La película recorre distintas etapas de Malcolm: su juventud marcada por la marginalidad y la criminalidad, su paso por la cárcel, su acercamiento a la Nación del Islam y finalmente su transformación en uno de los líderes afroamericanos más importantes de Estados Unidos.
Pero lo más interesante es que Spike Lee no presenta a Malcolm como una figura estática.
Malcolm cambia constantemente.
Y la propia película cambia con él.
La primera parte tiene una energía completamente diferente. Hay música, baile, colores fuertes, humor y una puesta en escena mucho más dinámica. El joven Malcolm parece vivir hacia afuera: la ropa, el pelo, las fiestas, las mujeres, la necesidad de pertenecer. Spike Lee incluso permite que algunas escenas tengan una energía casi exagerada porque estamos viendo a un Malcolm que todavía está construyéndose desde la apariencia.
Después llega la cárcel y la película empieza a transformarse.

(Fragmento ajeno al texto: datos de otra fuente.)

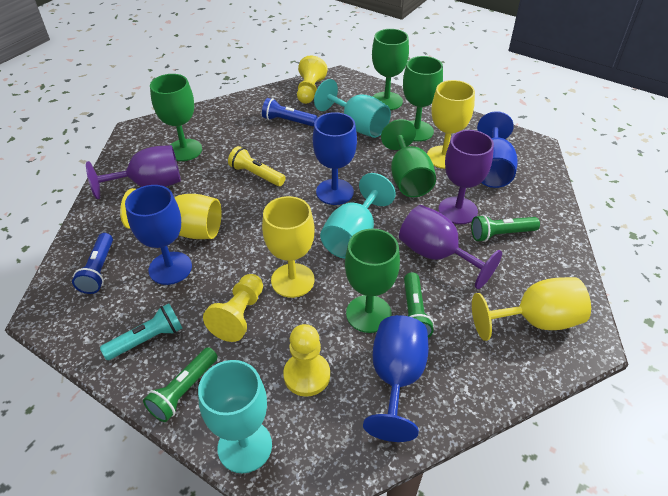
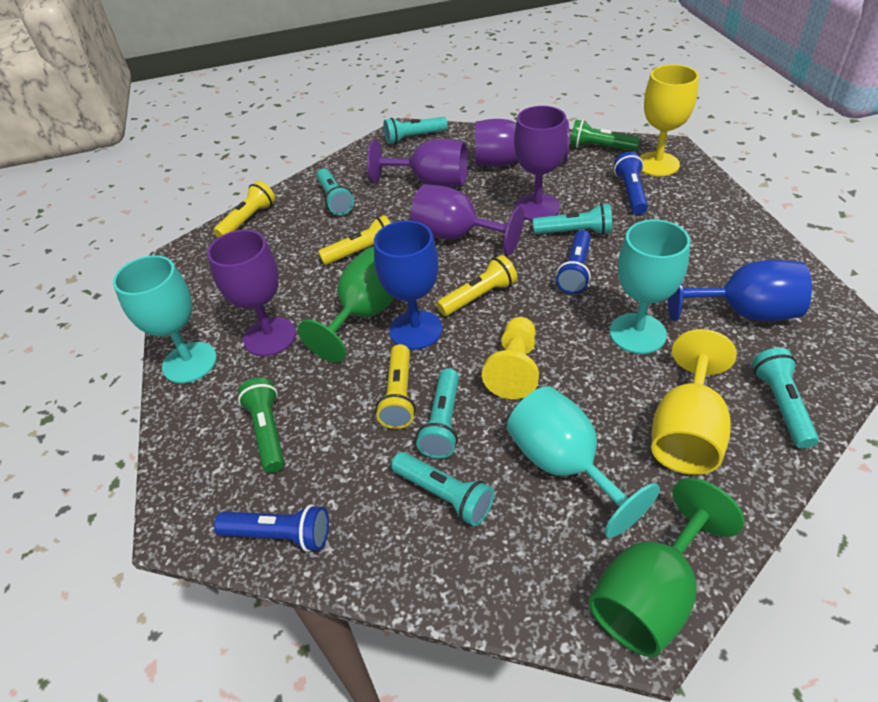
blue flashlight: 2 -> 3
blue goblet: 4 -> 2
green flashlight: 3 -> 2
green goblet: 5 -> 2
purple goblet: 3 -> 5
turquoise flashlight: 1 -> 6
yellow flashlight: 1 -> 4
yellow goblet: 4 -> 2
yellow pawn: 3 -> 1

Ahí ocurre el primer gran punto de quiebre. Malcolm empieza a educarse, a leer y a reconstruir su identidad. La transformación no sucede de un momento para otro ni porque alguien le da mágicamente todas las respuestas. Empieza a descubrir una historia que nunca le habían enseñado y, a partir de ese conocimiento, también empieza a reinterpretar su propia vida.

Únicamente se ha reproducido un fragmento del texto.